Now this could be for a couple reasons, it could have been because of the incredibly uncomfortable beds shown here, it’s pretty safe to assume that this teeny twin mattress resting on metal bars didn’t compare to his cozy tempurpedic bed at home. Or maybe the pain hadn’t subsided because the treatment didn’t work—he was expected to see some pain relief shortly after the infusion and didn’t. And this has been our biggest fear, that it didn’t work. Or maybe, just maybe, this was a flare causing the pain to be worse before it gets better because the nuclear therapy is hard at work kick those damn cancers cells to the curb.
You can look at this therapy in two ways, either that 70% of patients respond to it, or that 30% of patients don’t. Both mean the same, but it’s a frame of mind. While my dad was meeting with various nurses and doctors in Germany, there was one particular nurse who has seen a number of patients embrace this therapy, and a huge part of the battle is believing that it will work. Well we all know my dad, and being as positive and hopeful regardless of the pain and prognosis, you better believe that he is manifesting that this is going to work.
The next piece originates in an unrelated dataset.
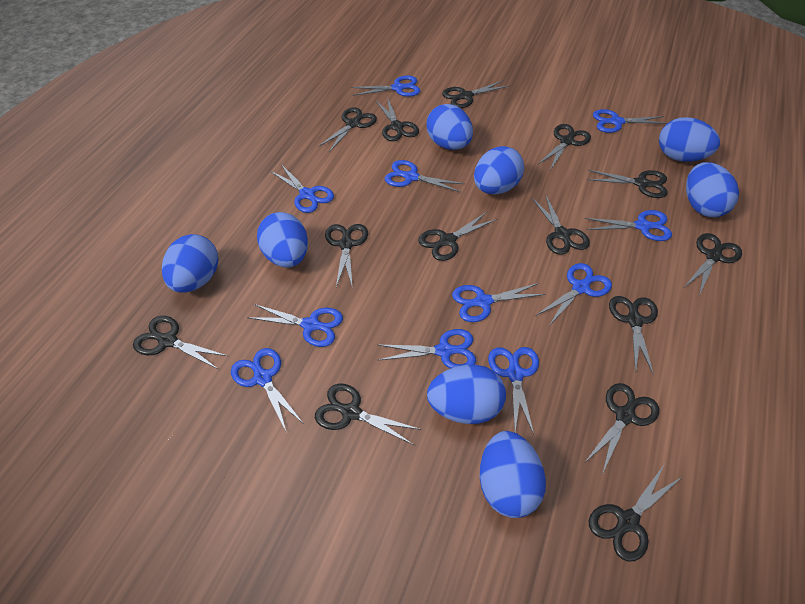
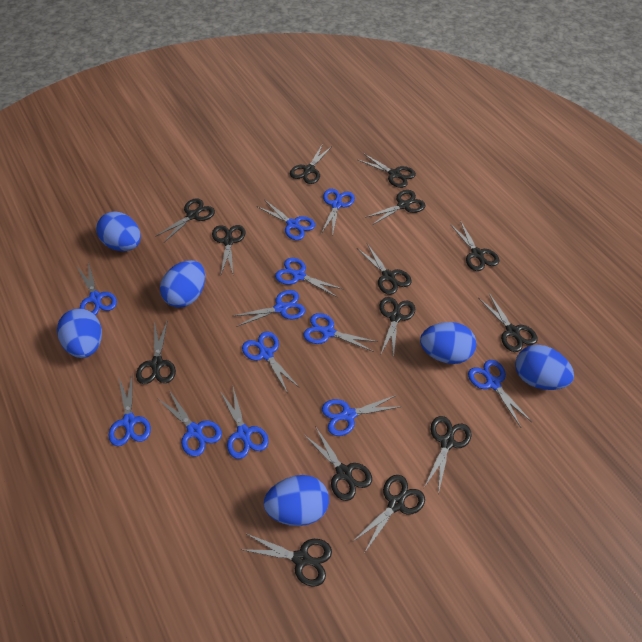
blue egg: 8 -> 6
blue scissors: 11 -> 12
And sure enough, the preliminary results showed that he did respond to the therapy; and we believe he’s in that 70%. It’s reported that there was significant uptake. Now what does that mean? I’m no doctor, so not entirely sure, but all that matters is that from the get-go he’s already one step ahead because something is responding. His oncologist said that his cancer is incredibly aggressive, coupled with the many many therapies he’s undergone which have beat up his blood and bones pretty badly, this didn’t deter the doctor from moving forward, in fact the he was so hopeful. Because my dad’s prostate cancer is metastatic and late stage, he has high levels of PSMA (Prostate-Specific Membrane Antigen). This therapy specifically targets the PSMA, whereas other treatments are not so targeted. And unfortunately, many treatments are given as a standard of care, not ones that look at the individual patient. So, again, because this treatment is so targeted towards my dad’s specific antigens, it makes sense that the science here is going to work.
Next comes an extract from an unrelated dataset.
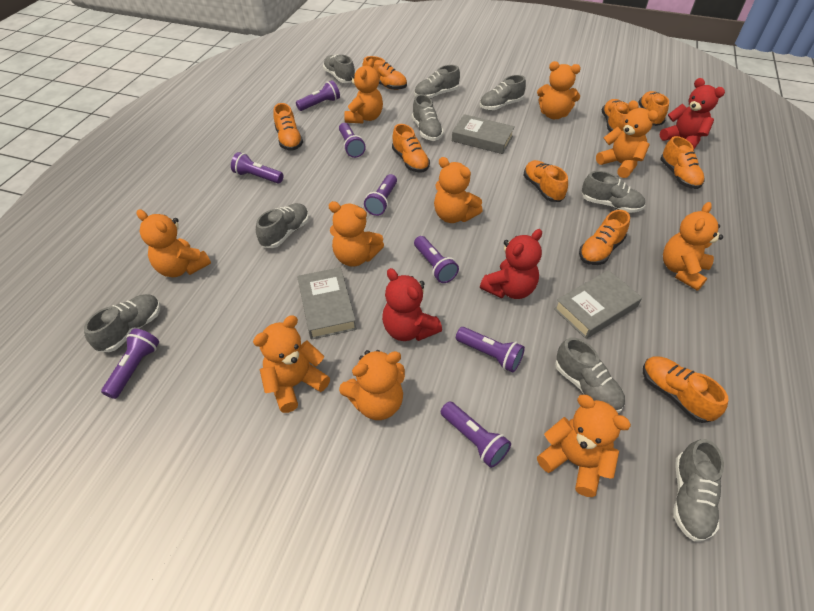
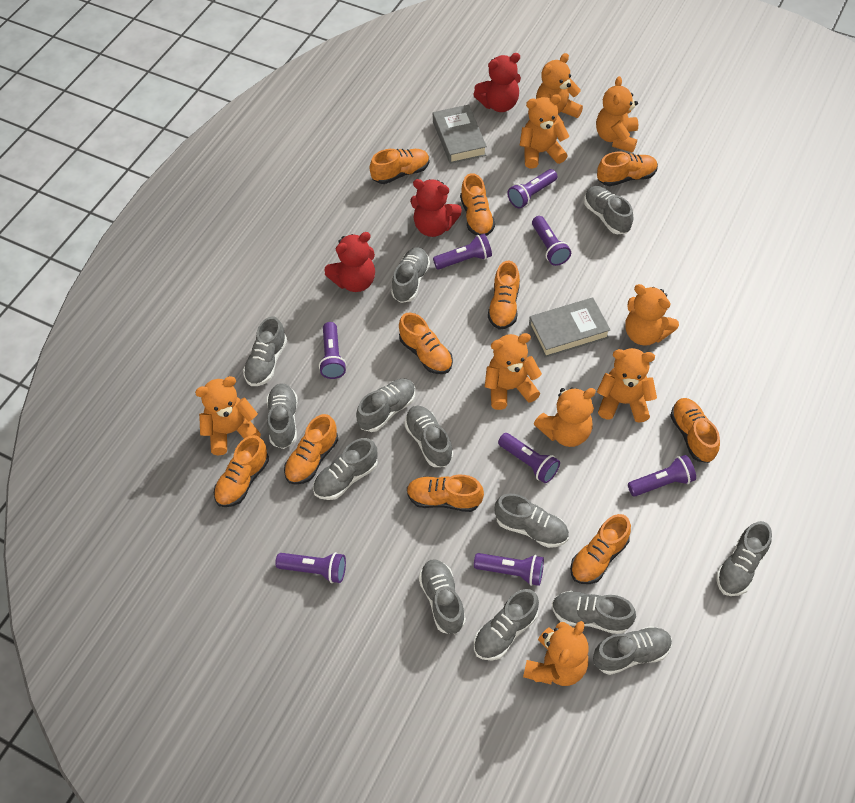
grey book: 3 -> 2
grey shoe: 9 -> 13
orange shoe: 9 -> 10
orange teddy bear: 10 -> 9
I’m not sure if you believe in signs or science or God, but while we were in Germany the Universe was screaming at us. So many things about this trip went right; I hope to whip up a fun blog on our whole trip, but that’s too much for this post. The biggest sign that we just couldn’t ignore was this: on May 25, the day before we left for Germany my dad was at Dana Farber undergoing his last of the immunotherapy infusions and posted this cartoon and post on FaceBook, “Mr. Whelan, we have yet another therapy we want you to try. It’s called “the wringer”.
The night that my dad was admitted to Zentralklinic we were sitting at a restaurant in Bad Berka (where Zantralklinic is located), and Laurie looks over and says, “Dad, is that a <insert expletive> wringer!?!?” A real life old school wringer was right next to our table (pictured above). Come on.
The day before we were sitting out on the dock at our happy little German home, and two swans and 7 babies swim right up to us; it’s hard to deny that’s not analogous to Mimi and Bampie and their 7 grandkids.
So as always we remain so hopeful. This is the first of three trips to Germany. While my dad was in treatment he met another patient David, from California who was undergoing the same treatment, but he was on his second round. David’s doctors in California told him there wasn’t much more they could do there, so he ventured to Germany, and a year later is responding quite well. At the end of July, Mimi, Bampie, Conor and I will head across the pond for round 2. Then in October he’s back for round 3. My dad’s oncologists here are on board with this treatment, in fact his oncologist from Dana Farber just so happened to be at the same nuclear medicine conference in Denver with his German oncologist this week. Coincidence, I don’t think so.
Dad, we’ll take all these signs as the universe saying you are on the right track. And at the very least your constant humor will get you and us through it. To say that the food in the hospital was under-par is quite the understatement. My dad said, if this treatment doesn’t kill the cancer, he thinks the food will.Herzlichen Glückwunsch zum Geburtstag und viel Glück und Erfolg im neuen Lebensjahr!